Dans une flaque d’eau, vous avez plusieurs possibilités. Celle de sauter dedans avec des bottes en caoutchouc et d’éclabousser en faisant beaucoup de bruit. Ou celle de l’enjamber pour éviter de se mouiller. Martin choisit la deuxième option. Après la nouvelle matinale de son licenciement au bureau, l’art d’esquiver lui semble plus approprié. Alors qu’il dépasse la flaque, une deuxième, puis une troisième semblent s’avancer vers lui. Cercles qui se déroulent à la suite d’un ricochet dans l’eau, éphémères mais envahissants.

La tête lui tourne. Les flaques d’eau se multiplient devant ses yeux et il sent son cœur battre dans ses tempes. Dans la moiteur froide et humide de l’après-midi, son choix est fait. Mentir le plus longtemps possible. C’est plus facile de faire semblant, d’esquisser sa vie, de porter le masque de celui qui ne sait pas.

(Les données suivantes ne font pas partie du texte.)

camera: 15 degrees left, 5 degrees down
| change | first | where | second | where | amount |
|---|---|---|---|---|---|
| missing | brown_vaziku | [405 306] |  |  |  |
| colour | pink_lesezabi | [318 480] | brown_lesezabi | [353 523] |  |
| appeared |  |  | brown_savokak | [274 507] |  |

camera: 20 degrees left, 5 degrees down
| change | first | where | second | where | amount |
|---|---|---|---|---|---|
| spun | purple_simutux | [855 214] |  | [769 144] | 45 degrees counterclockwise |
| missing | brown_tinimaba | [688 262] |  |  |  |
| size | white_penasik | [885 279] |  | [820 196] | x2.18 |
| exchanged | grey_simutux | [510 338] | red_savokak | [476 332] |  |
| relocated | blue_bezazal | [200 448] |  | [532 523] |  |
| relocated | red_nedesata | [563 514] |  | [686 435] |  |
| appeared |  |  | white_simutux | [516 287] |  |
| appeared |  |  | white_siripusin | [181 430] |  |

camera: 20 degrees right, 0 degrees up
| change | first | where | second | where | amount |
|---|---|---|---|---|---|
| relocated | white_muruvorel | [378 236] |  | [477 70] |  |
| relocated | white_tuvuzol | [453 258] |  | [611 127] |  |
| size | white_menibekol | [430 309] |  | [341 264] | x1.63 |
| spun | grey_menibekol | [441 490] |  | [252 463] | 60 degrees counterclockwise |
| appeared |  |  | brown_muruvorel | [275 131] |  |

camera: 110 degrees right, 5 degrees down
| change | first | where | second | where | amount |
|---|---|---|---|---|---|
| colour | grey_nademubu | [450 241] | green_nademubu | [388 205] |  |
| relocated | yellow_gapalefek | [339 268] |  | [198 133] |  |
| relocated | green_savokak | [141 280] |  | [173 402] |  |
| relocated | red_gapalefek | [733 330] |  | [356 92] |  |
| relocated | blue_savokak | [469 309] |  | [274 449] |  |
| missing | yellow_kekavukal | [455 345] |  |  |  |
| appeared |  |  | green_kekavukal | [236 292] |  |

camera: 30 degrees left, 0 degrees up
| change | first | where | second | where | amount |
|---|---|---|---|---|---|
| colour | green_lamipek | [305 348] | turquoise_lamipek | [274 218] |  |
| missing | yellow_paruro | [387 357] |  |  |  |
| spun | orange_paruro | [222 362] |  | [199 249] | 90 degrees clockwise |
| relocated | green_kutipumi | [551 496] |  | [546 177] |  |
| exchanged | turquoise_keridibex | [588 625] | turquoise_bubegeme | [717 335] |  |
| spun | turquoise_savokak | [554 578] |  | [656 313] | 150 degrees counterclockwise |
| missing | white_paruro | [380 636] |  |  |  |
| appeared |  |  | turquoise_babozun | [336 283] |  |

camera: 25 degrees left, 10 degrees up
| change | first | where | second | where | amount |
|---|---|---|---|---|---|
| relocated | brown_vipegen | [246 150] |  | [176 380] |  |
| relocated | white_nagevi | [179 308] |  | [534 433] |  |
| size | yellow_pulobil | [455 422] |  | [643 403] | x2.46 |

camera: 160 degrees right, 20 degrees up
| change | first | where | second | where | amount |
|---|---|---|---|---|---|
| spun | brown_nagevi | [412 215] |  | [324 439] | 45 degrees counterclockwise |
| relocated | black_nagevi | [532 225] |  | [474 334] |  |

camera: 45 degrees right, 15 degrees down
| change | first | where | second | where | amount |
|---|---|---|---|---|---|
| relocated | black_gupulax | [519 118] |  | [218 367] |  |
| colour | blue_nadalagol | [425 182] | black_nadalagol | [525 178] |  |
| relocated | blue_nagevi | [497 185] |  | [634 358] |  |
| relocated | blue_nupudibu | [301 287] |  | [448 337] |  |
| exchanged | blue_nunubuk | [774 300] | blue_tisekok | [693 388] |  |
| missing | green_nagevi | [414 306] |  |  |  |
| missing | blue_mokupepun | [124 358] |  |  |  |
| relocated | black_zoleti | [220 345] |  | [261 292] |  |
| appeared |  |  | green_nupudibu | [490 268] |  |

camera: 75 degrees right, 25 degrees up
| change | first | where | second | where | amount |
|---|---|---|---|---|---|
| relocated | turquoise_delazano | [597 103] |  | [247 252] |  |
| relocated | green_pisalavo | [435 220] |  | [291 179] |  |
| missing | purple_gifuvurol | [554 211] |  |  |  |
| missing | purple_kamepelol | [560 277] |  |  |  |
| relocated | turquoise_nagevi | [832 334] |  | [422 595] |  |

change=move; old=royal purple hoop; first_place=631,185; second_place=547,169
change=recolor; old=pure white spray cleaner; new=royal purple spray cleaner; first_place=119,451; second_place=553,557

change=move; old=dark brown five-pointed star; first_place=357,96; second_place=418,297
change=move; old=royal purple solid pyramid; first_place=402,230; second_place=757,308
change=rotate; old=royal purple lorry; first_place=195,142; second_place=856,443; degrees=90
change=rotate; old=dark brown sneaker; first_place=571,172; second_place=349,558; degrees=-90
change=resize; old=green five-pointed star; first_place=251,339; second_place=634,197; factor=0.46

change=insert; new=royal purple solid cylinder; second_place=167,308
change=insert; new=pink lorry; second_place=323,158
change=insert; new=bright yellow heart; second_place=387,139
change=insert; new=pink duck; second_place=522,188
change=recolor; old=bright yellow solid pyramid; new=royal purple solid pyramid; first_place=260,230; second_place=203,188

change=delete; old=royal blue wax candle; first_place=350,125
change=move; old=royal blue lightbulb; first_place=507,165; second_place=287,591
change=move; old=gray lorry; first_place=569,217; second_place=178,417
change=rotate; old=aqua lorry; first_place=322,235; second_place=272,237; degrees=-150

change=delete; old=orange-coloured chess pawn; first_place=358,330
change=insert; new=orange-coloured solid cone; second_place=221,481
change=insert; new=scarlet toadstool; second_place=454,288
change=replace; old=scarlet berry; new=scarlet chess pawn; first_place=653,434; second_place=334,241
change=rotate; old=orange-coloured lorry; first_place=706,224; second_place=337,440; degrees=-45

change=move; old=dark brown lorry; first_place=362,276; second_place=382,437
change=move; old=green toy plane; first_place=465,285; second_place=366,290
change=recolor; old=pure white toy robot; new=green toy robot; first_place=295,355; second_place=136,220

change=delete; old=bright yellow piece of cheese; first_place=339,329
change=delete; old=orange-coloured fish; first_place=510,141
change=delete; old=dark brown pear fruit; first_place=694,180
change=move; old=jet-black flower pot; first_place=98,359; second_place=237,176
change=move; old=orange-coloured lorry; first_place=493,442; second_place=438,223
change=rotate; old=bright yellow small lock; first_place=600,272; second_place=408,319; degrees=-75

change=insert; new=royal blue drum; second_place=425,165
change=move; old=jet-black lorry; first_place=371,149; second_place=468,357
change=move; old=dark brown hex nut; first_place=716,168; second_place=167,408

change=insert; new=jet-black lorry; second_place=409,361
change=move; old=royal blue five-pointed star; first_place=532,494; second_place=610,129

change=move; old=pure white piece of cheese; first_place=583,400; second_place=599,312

Le chemin à travers la vieille ville perd tout son charme familier. En passant devant le Café du Soleil, encerclé par trois flaques immenses. Martin reste un moment pantois, incrédule. Dans la rue, une forme mystérieuse posée sur un carton attire son regard. En s’approchant, il cligne légèrement des yeux derrière ses vieilles lunettes en écaille. Là, il regarde furtivement sa montre et constate qu’il est l’heure de rentrer, l’heure du thé : 17h07. Peut-être un signe positif ces deux 7. En général, c’est plutôt Amy qui est superstitieuse mais aujourd’hui à cause des circonstances particulières, les rôles sont peut-être inversés.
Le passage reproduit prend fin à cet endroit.